The girl was still a long time, and then she said timidly:
"Yes, Mother, he is wonderful! More wonderful even than I have told you yet or you have seen. But Mother, you think I let him get that ring just to protect me from gossips, just to let others see that I had not been a fool! But I didn't, Mother. I truly didn't! I couldn't have done that not even to protect you from all the shame and disgrace of having people find out just what really did happen. I couldn't have unless I had loved him. You think perhaps it couldn't be true love so soon after I thought I was dying for that other man, but it is, it is. It seems as if I had never really known love before.
"Why, Mother, when Nelson began to tell me how he felt toward me, and what I was to him, it opened a whole new world to me. I hadn't known what love was before. I hadn't dreamed what it could be. It seemed as if the other had just been a cheap imitation of it. It showed up the other experience. I began to see in contrast how selfish Rufus—I mean Mr. Oliver—had been, how all he talked about was a good time, something to amuse—how he did not seem to care about whether I was pleased or not, only to bend me to his will. It hadn't seemed that way at all before. But Mother, I've been thinking about it all the evening, trying to see how I could make you understand, and I believe I was just proud to think a man as wise and experienced as I thought he was, had stooped to notice me, and I was frantic when I thought I had lost him.
"But Mother, I didn't know the deep sweet joy I feel now in Nelson. I didn't know there was such joy. Truly, Mother and you know it isn't as if I had just met Nelson—he's been dear always—always—since I was just a little girl, only he never opened this door to his soul before and let me see how he had put me in his heart on a throne. And it has just carried me into heaven, Mother, but I know you think I haven't any right—not a bit of right to it—since—since—"
"Yes, you have, my dear. I do think you have. I have watched your face. You are a different girl. You have met the real thing at last and recognized it. I couldn't have hoped it would come to you so soon. I was fearful what might happen to you in the interval, till our new friend showed me that I might trust you with my heavenly Father. And somehow, my precious child, I believe He let this come to you so soon just to show us both how He can heal, and how He will lead and save and bless those who trust Him entirely with their lives."
Said the girl, laying her hot cheek against her mother's soft one:
"Oh, Mother! You are the most wonderful woman in the world! And Mrs. Dunlap is next. What should we have done without her? Suppose I had gone on and had my own way! Suppose—suppose—I had lost Nelson! Just think! Even if the other man hadn't been what he was—suppose I had missed knowing Nelson's love! Oh, Mother! You don't know how wonderful Nelson is! I can never make you understand. He is—different! He is—wonderful!"

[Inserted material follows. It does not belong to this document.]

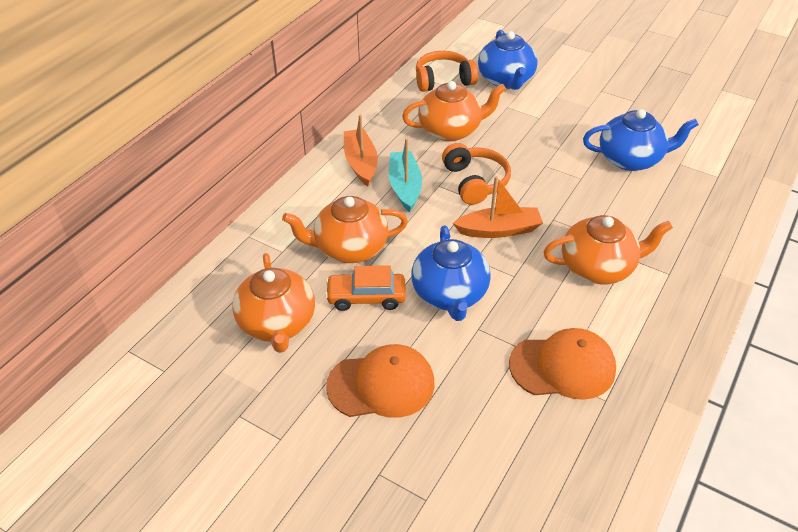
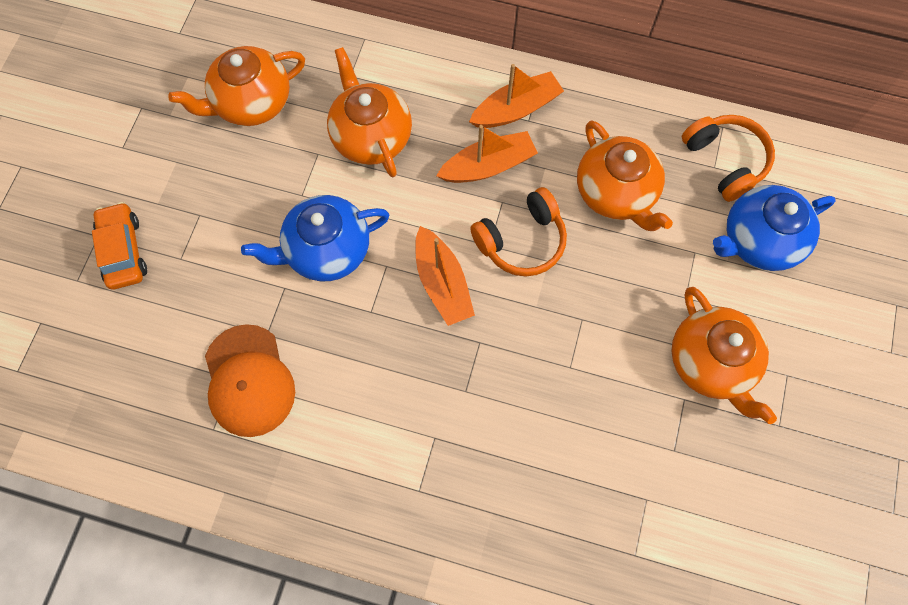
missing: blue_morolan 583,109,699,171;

"I believe it!" said the mother fervently. "And now let us kneel down and thank God for the wonderful way in which he has led us."
A little later, while her mother was preparing for the night, Marguerite took out her little Bible that always traveled with her when she went anywhere because it was a part of the fittings of the bag which her mother had given her the Christmas before. Opening it, she paused with startled eyes. At last she said:
"Mother, listen to this. I opened right to it, Isaiah 42.16, 'I will bring the blind by a way that they knew not; I will lead them in paths that they have not known: I will make darkness light before them, and crooked things straight. These things will I do to them, and not forsake them.' Mother, that was what He did for me. I was blind!"